11. Few Stimulant-Specific Harm Reduction Responses Implemented Globally

"Few stimulant-specific harm reduction responses are implemented globally. Though NSPs and drug consumption rooms (DCRs) can be accessed by people who use stimulants, existing harm reduction services might not always be adequate for their needs.[34] For example, stimulant use is associated with more frequent injection than opioids, but limits in NSPs on the number of syringes that can be acquired at any one time represent a particular barrier for those injecting stimulants. Stimulants are also more likely to be smoked or inhaled than opioids, but not all DCRs permit inhalation on premises, and smoking equipment is rarely distributed. However, safer smoking kits for crack cocaine, cocaine paste and ATS are distributed in several territories, including Portugal[5][35] and harm reduction programmes for people who use non-injectable cocaine derivatives are in place in several countries in Latin America. There have been promising pilot programmes in Asia focusing on people who use methamphetamine, including outreach programmes distributing safer smoking kits, plastic straws, harm reduction education, and access to testing and treatment for HIV, hepatitis C, TB and other sexually transmitted diseases (see page 75 in Asia Chapter 2.1).

"Drug checking (services that enable people to voluntarily get the contents of their drugs analysed) is an important harm reduction intervention for people who use stimulants. These services are implemented in at least nine countries in Western Europe3, are available in the United States, Australia and New Zealand, and are increasingly available in Latin America4. Eight countries in Eurasia5 have some form of drug checking services through distribution of reagent test kits at music festivals and nightlife settings. Other methods of drug checking include the use of mobile testing equipment to determine the contents of what is sold using tiny samples of the product, allowing for identification of both drugs and contaminants. Though availability of drug checking is growing globally from a low baseline, implementation faces serious legal barriers in many countries as it involves handling controlled substances, and drug checking services often require formal exemption from drug laws in order to operate legally.
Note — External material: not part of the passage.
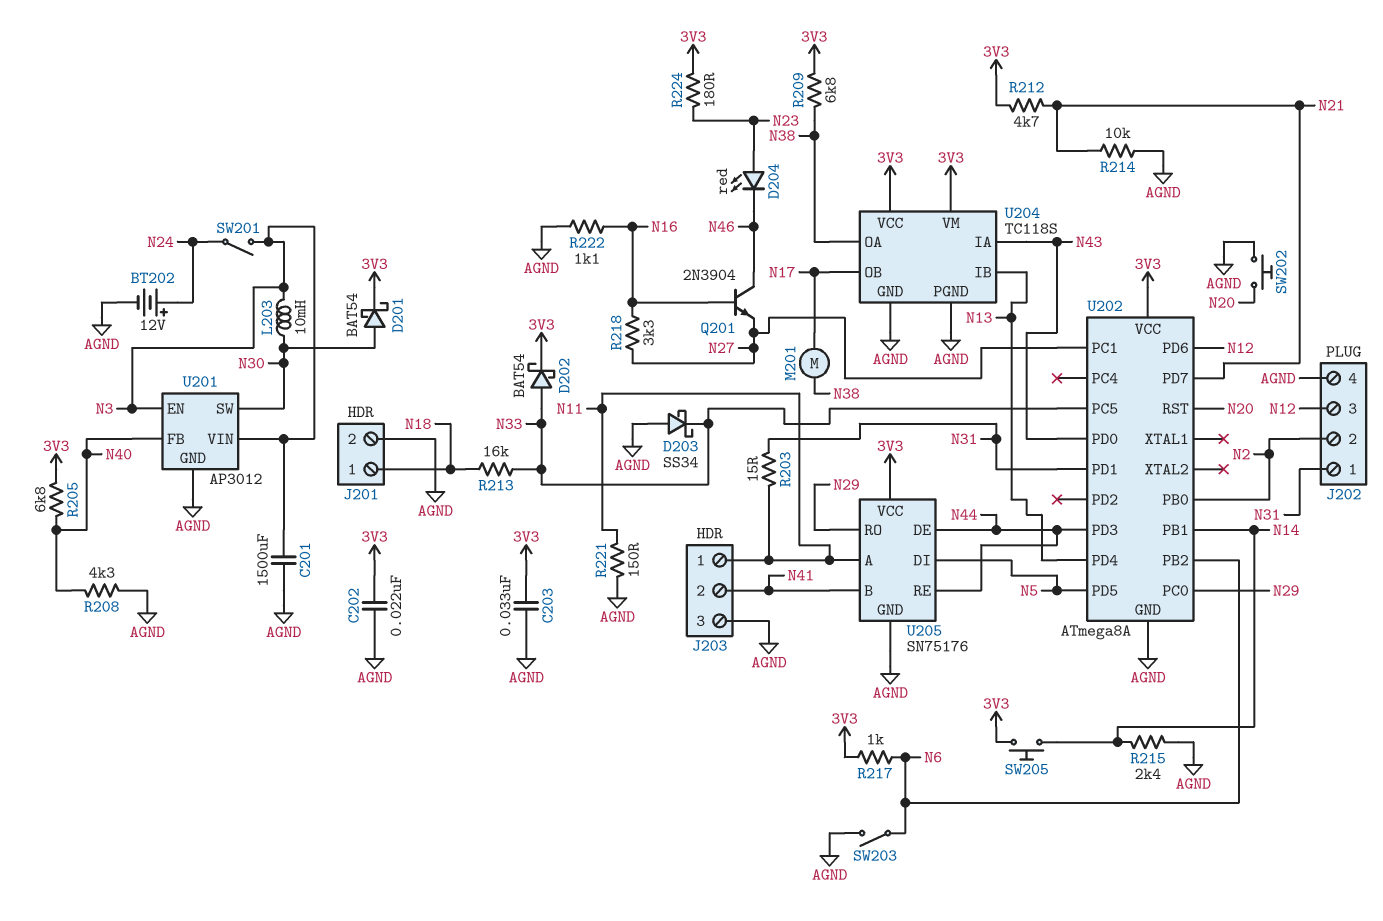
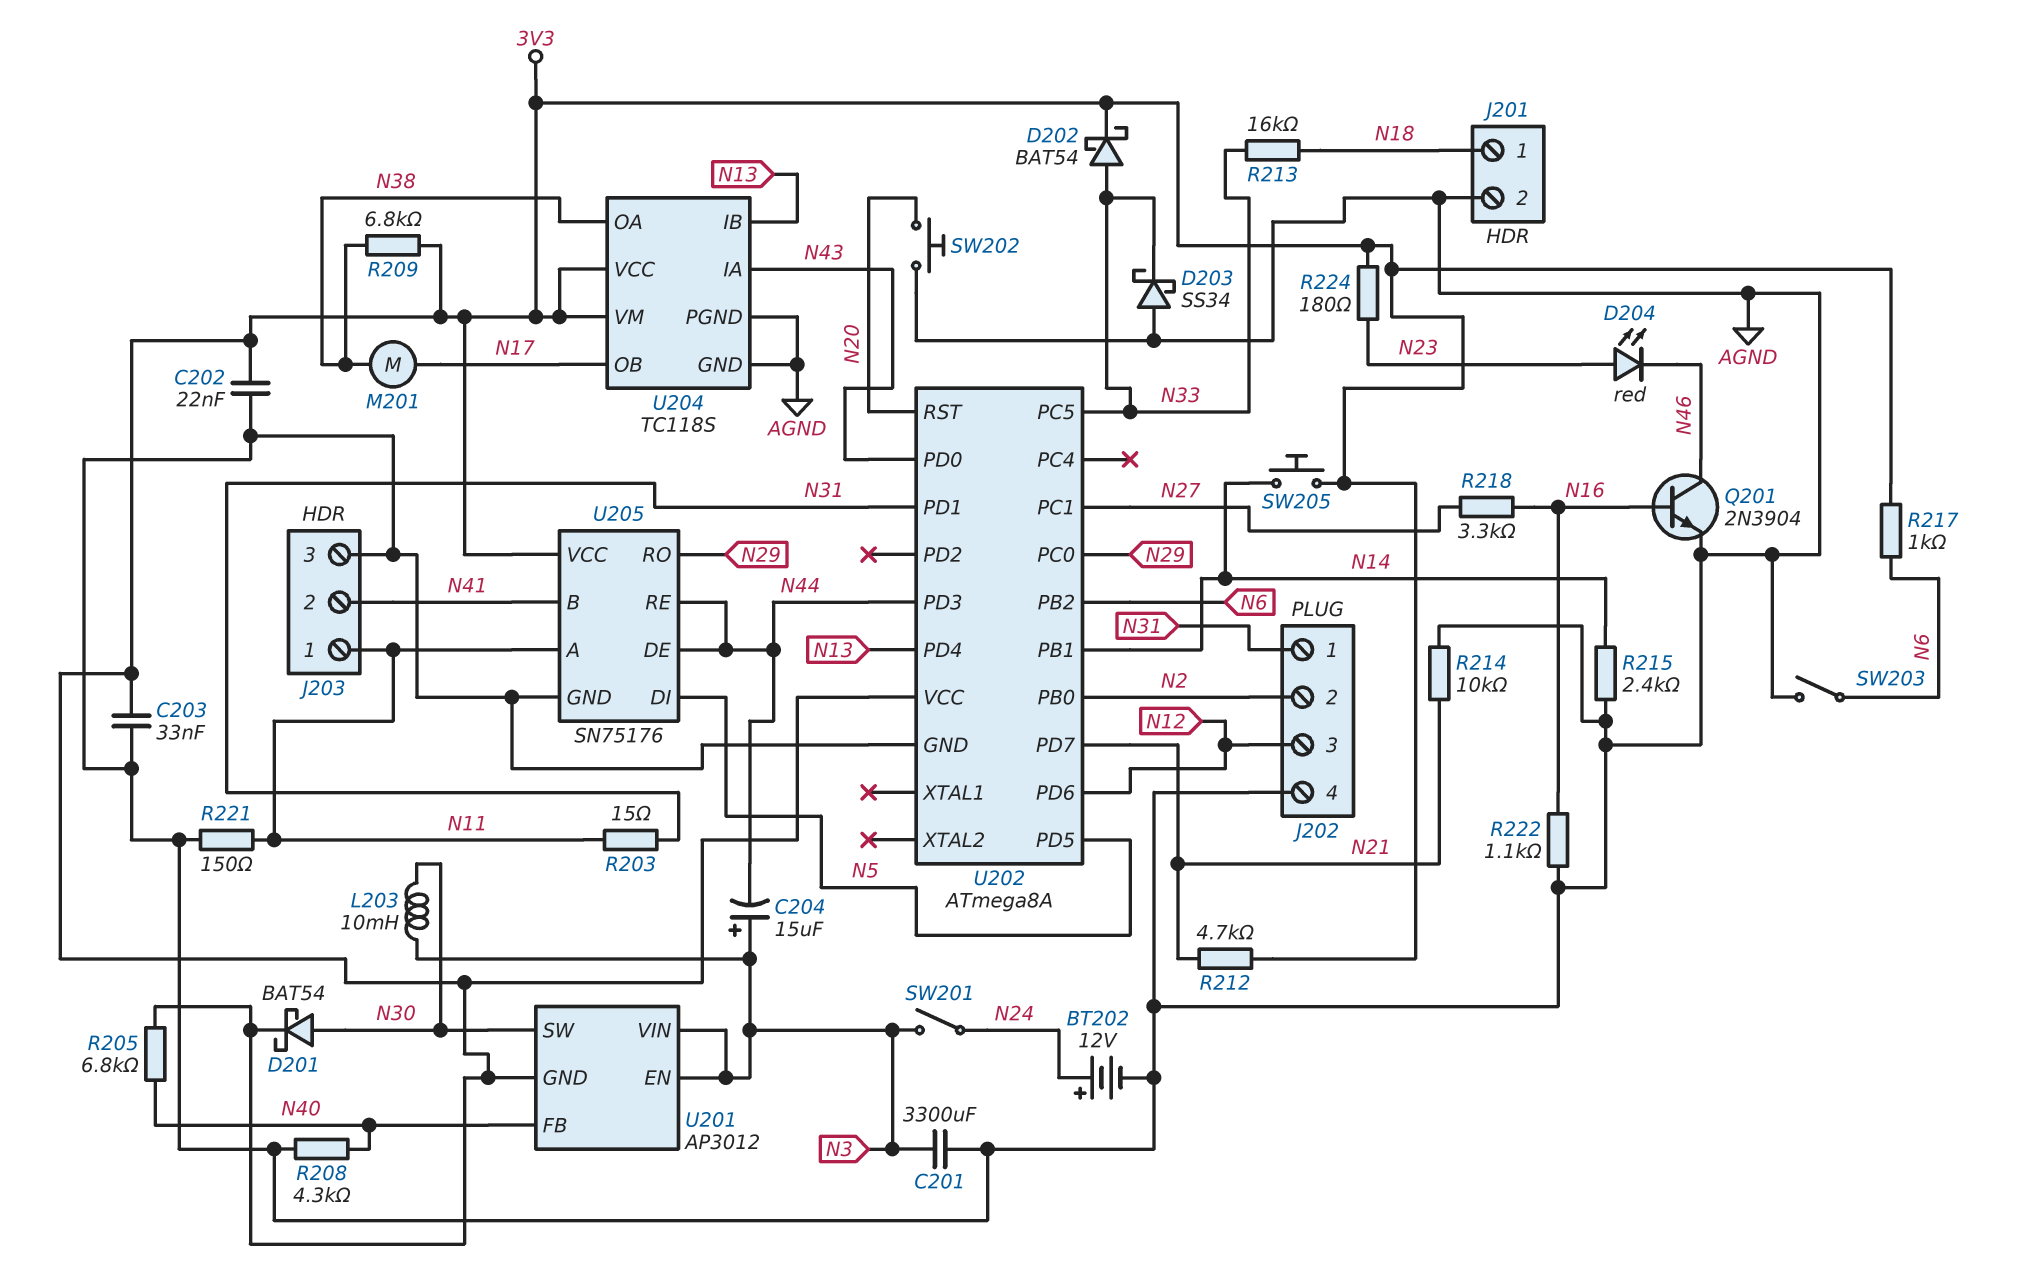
C201: 1500uF (AGND, N3) -> 3300uF (AGND, N3)
C204: none -> 15uF (plus N3, minus N44)
Q201: NPN 2N3904 (B N16, C N46, E N27) -> NPN 2N3904 (B N16, C N46, E AGND)
U201 pin GND: AGND -> 3V3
"No approved substitution therapy for ATS exists, although pharmacologically-assisted treatment with methylphenidate for ATS users was authorised by the government in Czechia during the COVID-19 pandemic, and in Canada, the British Columbia Centre on Substance Use released interim clinical guidance recommending the prescription of dexamphetamine and methylphenidate to people who use stimulants.[36]"

Harm Reduction International (2020). Global State of Harm Reduction 2020. London: Harm Reduction International.

12. Successful Operation of an Unsanctioned Supervised Consumption Site in the US

"In total, there were 10,514 injections and 33 opioid-involved overdoses over 5 years, all of which were reversed by naloxone administered by trained staff (Table 1). No person who overdosed was transferred to an outside medical institution, and there were no deaths. The number of overdoses increased over the years of operation, due partially to the number of injections increasing over the same period of time (Fig. S1 in the Supplementary Appendix). The types of drugs used at the site changed over the 5 years of operation, with a steady increase in the proportion of injections involving the combination of opioids and stimulants, from 5% in 2014 to 60% in 2019 (Fig. S2).

"Although this evaluation was limited to one city and one site that is unsanctioned, and therefore the findings cannot be generalized, our results suggest that implementing sanctioned safe consumption sites in the United States could reduce mortality from opioid-involved overdose. Sanctioning sites could allow persons to link to other medical and social services, including treatment for substance use, and facilitate rigorous evaluation of their implementation and effect on reducing problems such as public injection of drugs and improperly discarded syringes."

Kral, Alex H., Lambdin, Barrot H., Wenger, Lynn D., Davidson, Pete J. Evaluation of an Unsanctioned Safe Consumption Site in the United States. New England Journal of Medicine. July 8, 2020. 10.1056/NEJMc2015435.